Der Sozialpsychologe kritisiert auch eine Öko-Ökonomie, die kaum ökologisch sei, sondern selber nur Profite anstrebe.

„Einen funktionierenden Kühlschrank durch einen effizienteren zu ersetzen, basiert auf einer Strategie der Industrie, die ihre Absatzzyklen laufend beschleunigt.“ Schließlich, so seine Überzeugung, ist die Ökobilanz für die Herstellungs- und Transportkosten ständig neuerer, größerer und besserer Geräte wesentlich höher als die Weiterverwendung noch funktionierender, selbst wenn sie nicht die absolut sparsamsten sind. Der Rohstoffverbrauch steige deshalb kontinuierlich weiter an.

Bücher von Prof. Dr. Harald Welzer

Diverse Bücher des Bestsellerautors Prof. Dr. Harald Welzer, der sich gegenüber von Verantwortlichen in der Wirtschaft einen Namen als Kritiker der Konsumgesellschaft und der Mechanismen der vierten industriellen Revolution gemacht hat.

Verschwendung bei der
Drucksachenproduktion

Ein ähnliches Paradoxon erleben wir in der Druck- und Medienbranche. Dort sammeln die umsatzstarken Onlineprinter Drucksachen auf großen Druckbogen. Sodann wird festgelegt, ob diese 2.500, 5.000, 10.000 Mal und so weiter gedruckt würden. Aus der Mischkalkulation ergibt sich, dass 5.000 Flyer kaum günstiger als 10.000 Stück sind. Viele Printbuyer kaufen dann gleich die doppelte der benötigten Menge und werfen den Rest sodann weg. Das ist alles, nur nicht nachhaltig.

Konstruktiver Fortschritt

Dass Welzer bei aller Deutlichkeit seiner Thesen auch sachliche Lösungsansätze liefert, kommt bei Unternehmern gut an. Seine Vorträge werden besonders von Führungskräften besucht, die nach Alternativen zur „Rationalisierungs-Spirale“ suchen, aus ganz unterschiedlichen Gründen.

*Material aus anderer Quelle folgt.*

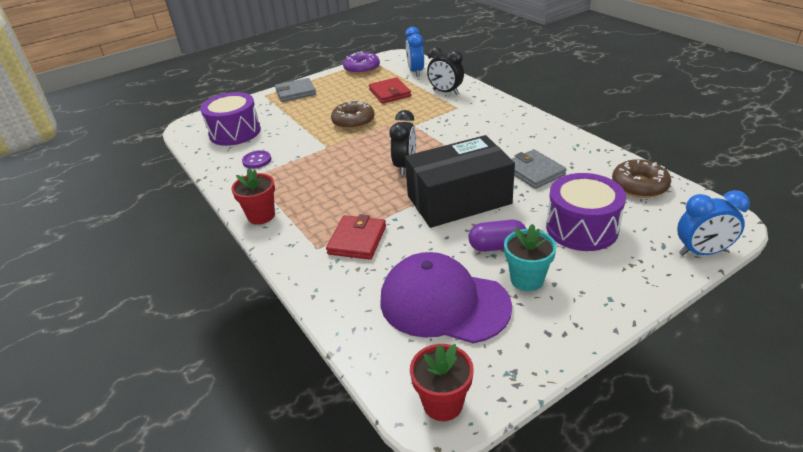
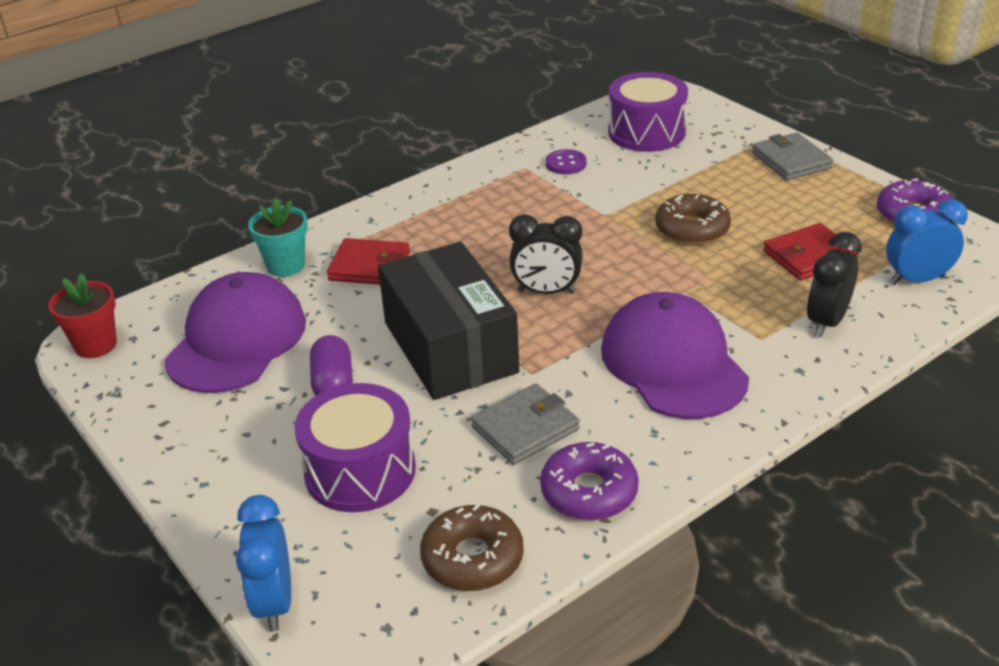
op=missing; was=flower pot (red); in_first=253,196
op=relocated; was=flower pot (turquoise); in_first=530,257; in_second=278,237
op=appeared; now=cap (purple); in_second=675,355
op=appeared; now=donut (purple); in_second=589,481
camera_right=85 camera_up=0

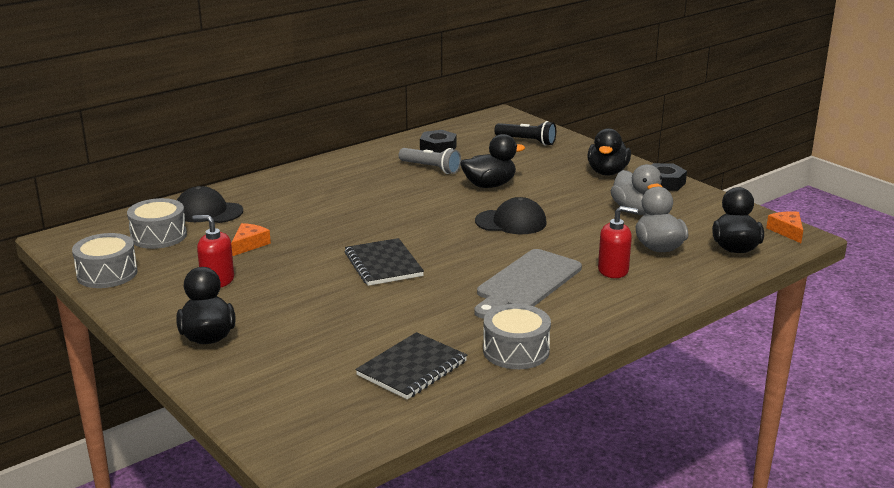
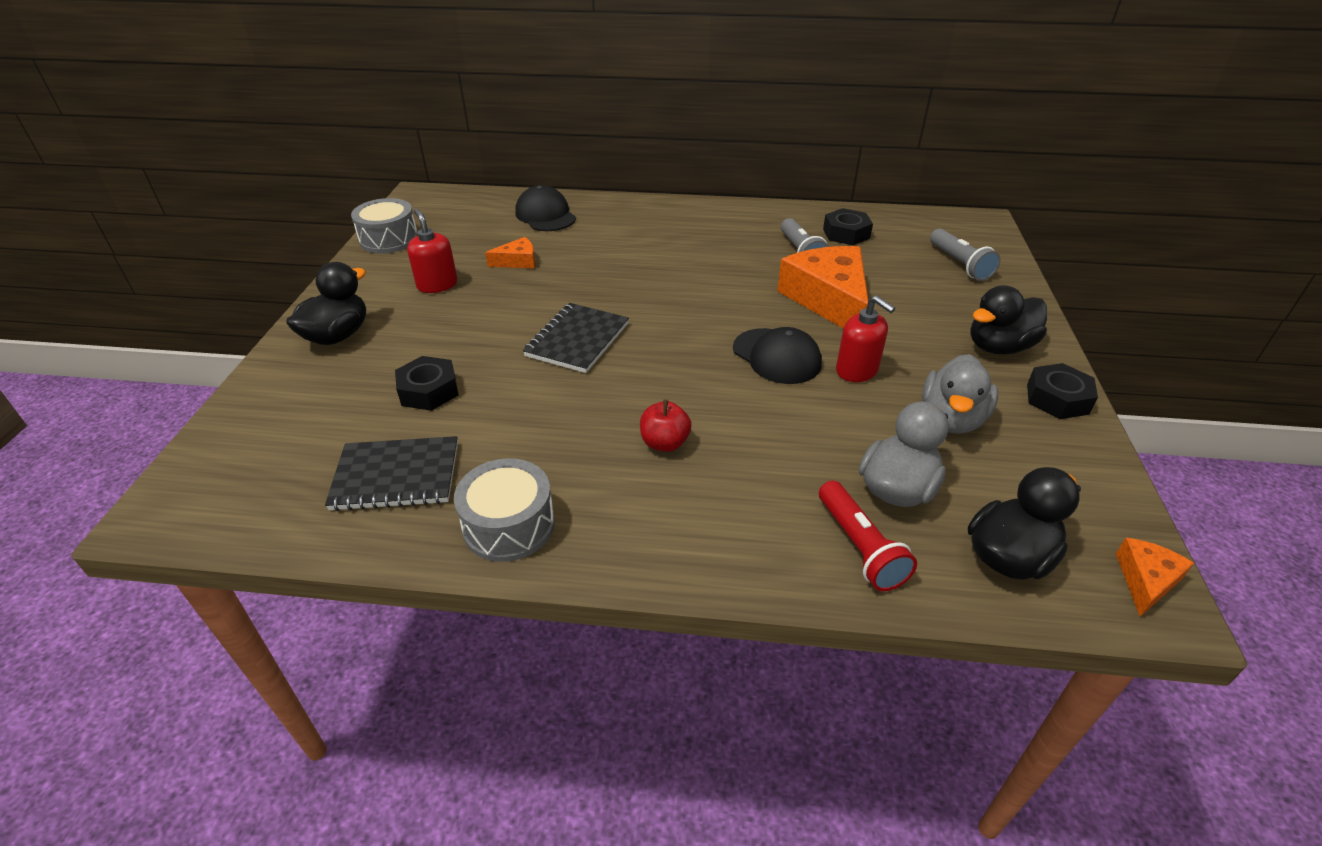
op=colour; was=flashlight (black); now=flashlight (grey); in_first=525,133; in_second=965,255
op=exchanged; was=duck (black); now=cheese (orange); in_first=492,161; in_second=822,287
op=missing; was=drum (grey); in_first=157,223
op=relocated; was=soap dispenser (red); in_first=618,242; in_second=865,338
op=exchanged; was=cutting board (grey); now=apple (red); in_first=528,284; in_second=666,425
op=appeared; now=nut (black); in_second=426,383
op=appeared; now=flashlight (red); in_second=868,536
camera_right=45 camera_up=15

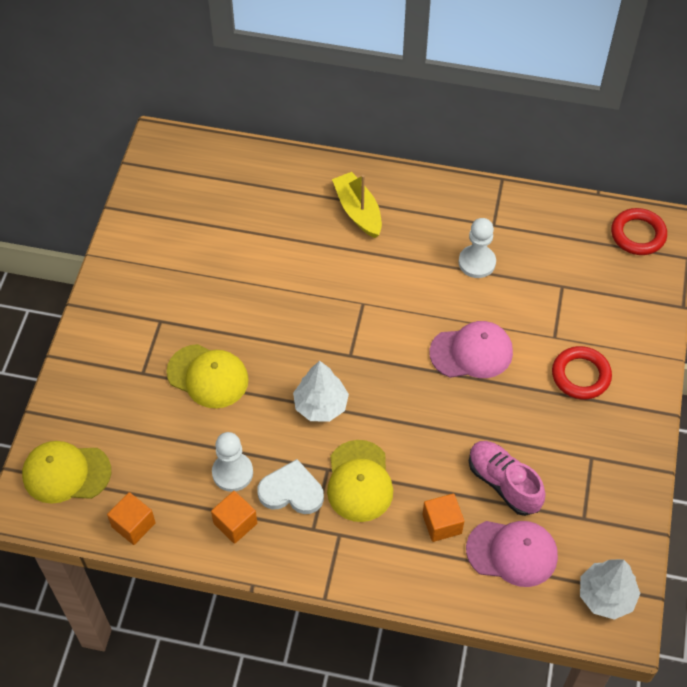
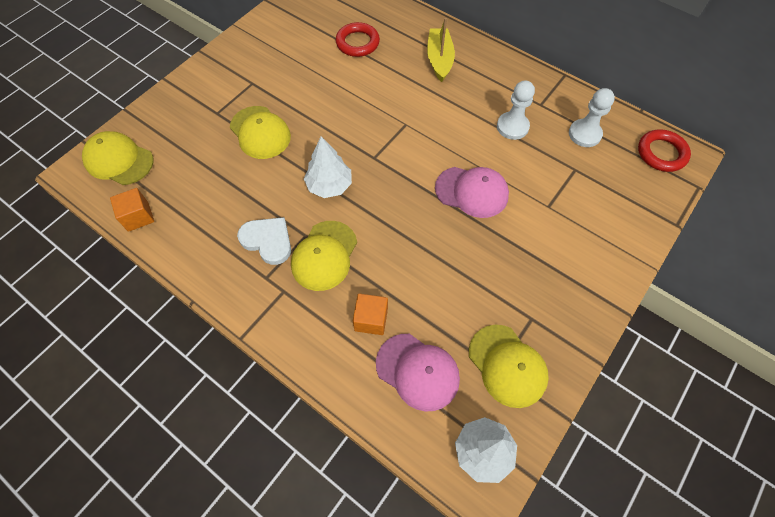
op=relocated; was=ring (red); in_first=582,372; in_second=358,39
op=relocated; was=pawn (white); in_first=232,462; in_second=592,117
op=missing; was=shoe (pink); in_first=507,478
op=missing; was=cube (orange); in_first=234,517
op=appeared; now=cap (yellow); in_second=509,366
camera_right=25 camera_up=5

Man kann gegen digitale Euphorie sein und das Internet dennoch nutzen. Sich gegen die konsequente Substituierung Beschäftigter stellen und zeitgleich bestimmte Prozesse optimieren. Auch kann man ein aggressives Wirtschaftssystem kritisieren und trotzdem Unternehmensgewinne anstreben.

Viele neue Technologien, besonders die nachhaltigen wie Wärmerückgewinnung, Photovoltaik und so weiter, sind konstruktiv, sparen Energie oder erzeugen erneuerbare, verbessern die Arbeitsumgebung oder setzen auf umweltschonende Produktionen.

Darin liegt der Unterschied auch in der Druckbranche: Investitionen in moderne Technologie können für oder gegen Menschen und die Umwelt wirken.